From January to March, China's employed urban population grew by 3.24 million, 200,000 less than the same period last year, MOHRSS spokesperson Li Zhong said at a press conference, without providing specific reasons for the drop.
Qiu Dongyang, professor at Chongqing University of Technology, attributed the slowdown to the slower economic expansion seen in the first quarter.
First quarter's growth slowed to 7 percent from the previous quarter's 7.3 percent. It was the weakest performance since the global financial crisis, when growth fell to 6.1 percent in the first quarter of 2009.
China's manufacturing industry, which used to be labor-intensive, is promoting mechanization and reducing employee recruitment, putting pressure on urban employment growth in the short term, said Qiu.
Industrial output growth slowed to 6.4 percent year on year in the January-March period from 8.7-percent growth a year ago.
Although the "Internet Plus" action plan unveiled by Premier Li Keqiang during the parliamentary sessions in March is considered a new engine for future sustainable growth, it is not enough to offset the negative effects brought about by the slowing economy, Qiu said.
The "Internet Plus" plan aims to integrate mobile Internet, cloud computing, big data and the Internet of Things with modern manufacturing.
Overall, China's labor market is "stable" due to the large population, and a decrease of 200,000 new jobs cannot disturb the huge market, said Chen Yu, deputy head of the China Association for Employment Promotion.
Traditional statistical approaches might fail to count newly added jobs resulting from entrepreneurship and innovation industries, which the central government has encouraged to boost market vitality, Chen said.
By the end of March, China's registered urban unemployment rate stood at 4.05 percent, lower than the 4.09 percent logged for the whole of 2014 and the 4.08 percent registered in the first quarter of last year.
China is encouraging entrepreneurship and innovation by offering preferential policies to micro businesses and individual start-ups.
In addition, the salaries of state-owned enterprise (SOE) executives were slashed at the beginning of 2015, said Li Zhong.

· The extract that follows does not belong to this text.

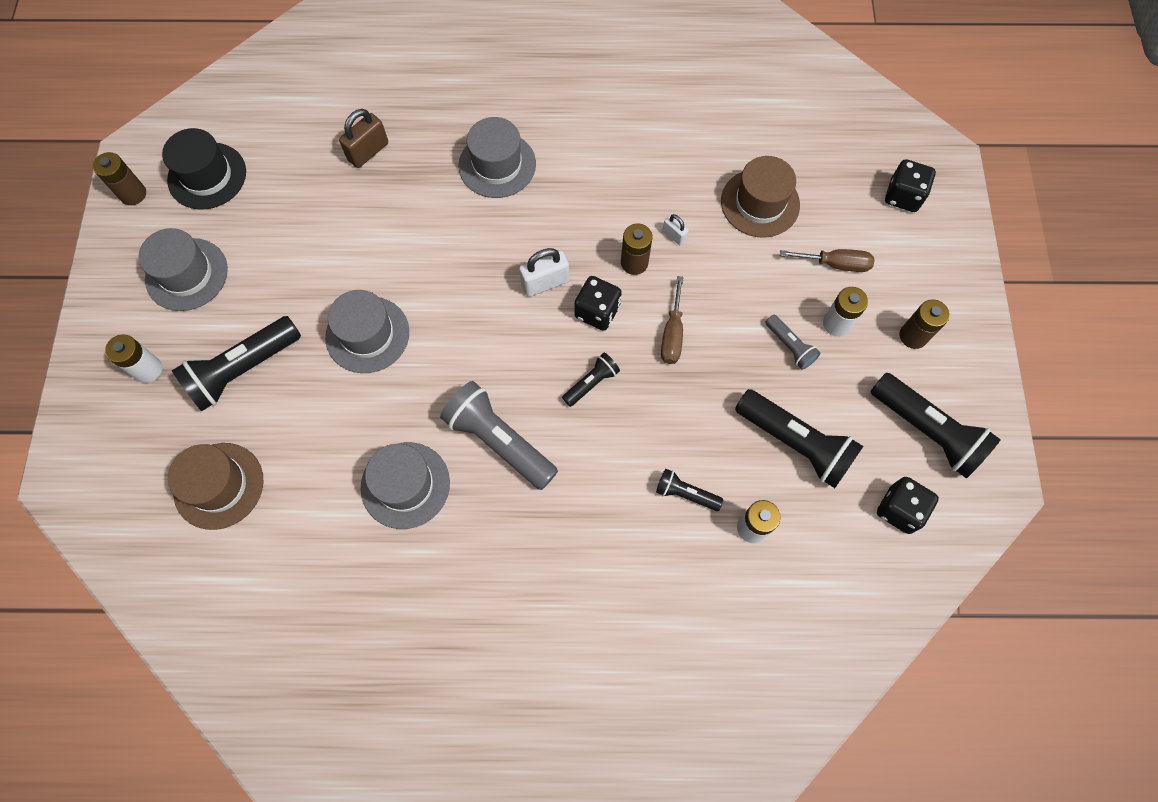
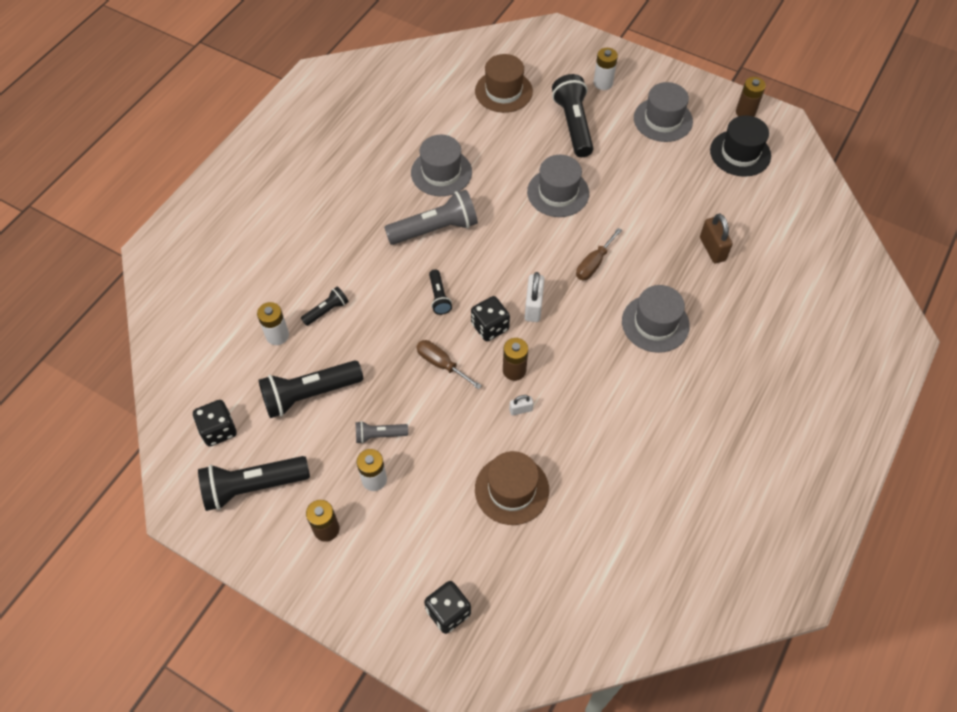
camera: 120 degrees right, 10 degrees down
(835, 264) = (422, 512): brown screwdriver -> brown screwdriver (593, 264)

China's central authorities released a statement last year to cut the salaries of centrally administered SOE executives to reasonable levels, saying that income gaps between executives and other employees, and salaries among different industries, should be maintained at appropriate levels.
The MOHRSS data also showed that the gross revenue of social insurance funds increased 15.1 percent year on year to 1.05 trillion yuan (171.6 billion U.S. dollars) in the first quarter, while gross expenditures totaled 855.8 billion yuan, up 17.1 percent from a year ago.
China's social insurance funds include five elements: basic pension funds, basic medical insurance, unemployment insurance, work-related injury insurance, and maternity insurance.